Tuesday, December 21, 2010

Tandoori Ovens

... bake some of the most delicious bread in the world. Yes, I am speaking of Nann. We made the most lovely, moist, chewy, buttery, flavorful bread in the Tandoori Oven tonight. Whether it was the oven, the dough, or the people making the bread, I can't decide but all I know is that the bread was beyond comforting and the oven was so cool.
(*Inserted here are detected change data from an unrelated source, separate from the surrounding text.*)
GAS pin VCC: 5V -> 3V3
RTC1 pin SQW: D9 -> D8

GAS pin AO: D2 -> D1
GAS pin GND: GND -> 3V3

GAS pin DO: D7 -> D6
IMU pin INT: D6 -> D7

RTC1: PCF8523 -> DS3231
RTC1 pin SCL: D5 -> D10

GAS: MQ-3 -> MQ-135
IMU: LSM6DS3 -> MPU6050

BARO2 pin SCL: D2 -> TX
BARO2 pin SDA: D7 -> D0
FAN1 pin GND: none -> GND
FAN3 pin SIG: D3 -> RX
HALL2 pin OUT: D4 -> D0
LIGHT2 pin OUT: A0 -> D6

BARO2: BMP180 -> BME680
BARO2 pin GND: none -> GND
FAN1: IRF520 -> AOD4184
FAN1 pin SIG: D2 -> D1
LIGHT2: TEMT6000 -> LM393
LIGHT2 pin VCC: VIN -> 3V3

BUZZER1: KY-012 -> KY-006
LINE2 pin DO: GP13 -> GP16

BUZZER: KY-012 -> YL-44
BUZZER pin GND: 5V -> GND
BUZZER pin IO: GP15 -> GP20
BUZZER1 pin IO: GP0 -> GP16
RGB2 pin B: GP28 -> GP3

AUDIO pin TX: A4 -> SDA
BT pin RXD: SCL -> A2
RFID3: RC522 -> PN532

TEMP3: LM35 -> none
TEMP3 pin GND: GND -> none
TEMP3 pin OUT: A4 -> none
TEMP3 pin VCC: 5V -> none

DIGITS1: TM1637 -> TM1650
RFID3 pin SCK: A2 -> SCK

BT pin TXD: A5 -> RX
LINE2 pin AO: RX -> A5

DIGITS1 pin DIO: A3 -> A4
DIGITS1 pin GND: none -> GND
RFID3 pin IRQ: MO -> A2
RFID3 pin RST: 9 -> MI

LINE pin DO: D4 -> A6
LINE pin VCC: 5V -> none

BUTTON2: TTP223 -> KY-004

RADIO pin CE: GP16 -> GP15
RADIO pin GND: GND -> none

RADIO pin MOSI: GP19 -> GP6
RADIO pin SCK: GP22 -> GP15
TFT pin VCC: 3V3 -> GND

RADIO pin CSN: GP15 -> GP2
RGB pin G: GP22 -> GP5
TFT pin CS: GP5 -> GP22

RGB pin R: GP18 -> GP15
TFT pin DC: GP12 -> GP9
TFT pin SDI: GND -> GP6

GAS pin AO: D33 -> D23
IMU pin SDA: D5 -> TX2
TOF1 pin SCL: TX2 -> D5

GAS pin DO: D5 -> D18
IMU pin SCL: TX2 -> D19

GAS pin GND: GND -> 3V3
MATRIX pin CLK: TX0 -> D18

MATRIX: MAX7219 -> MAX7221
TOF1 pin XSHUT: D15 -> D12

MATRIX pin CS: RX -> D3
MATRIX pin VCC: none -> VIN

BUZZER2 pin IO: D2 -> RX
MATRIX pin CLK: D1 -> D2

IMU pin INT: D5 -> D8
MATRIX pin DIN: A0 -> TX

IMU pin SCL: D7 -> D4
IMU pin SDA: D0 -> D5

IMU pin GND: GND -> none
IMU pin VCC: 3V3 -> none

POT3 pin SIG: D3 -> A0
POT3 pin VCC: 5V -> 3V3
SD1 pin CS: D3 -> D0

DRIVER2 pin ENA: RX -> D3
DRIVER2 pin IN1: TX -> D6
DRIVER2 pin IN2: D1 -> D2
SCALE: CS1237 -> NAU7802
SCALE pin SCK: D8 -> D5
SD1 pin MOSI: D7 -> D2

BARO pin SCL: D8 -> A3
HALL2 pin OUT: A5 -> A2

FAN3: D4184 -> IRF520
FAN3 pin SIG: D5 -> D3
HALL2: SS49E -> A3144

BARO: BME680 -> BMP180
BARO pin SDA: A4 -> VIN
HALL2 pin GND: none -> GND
A tandoori oven is shaped sort of like a giant bowl-- kind of. It gets between 800-1,000°F and is traditionally made of clay. There are no racks inside like a traditional oven and you load things down into the tremendous heat, rather than horizontally, front loading items into an oven. To make nann, one stretches out hunks of soft, silky dough and then presses them against the sides of the wicked hot oven with a towel ball. The dough bakes and rises into a crispy, golden shell housing steaming, chewy dough in about 3-5 minutes. It is then brushed with melted butter.

If you get just a little bit lucky, 1 piece of bread will not properly adhere to the side of the oven, and OH NO! it drops to the bottom of oven meaning there is absolutely no way you could serve it to a customer, and in order to quickly solve the problem, you just have to eat it. This might happen to you, if you get the tiniest bit of luck.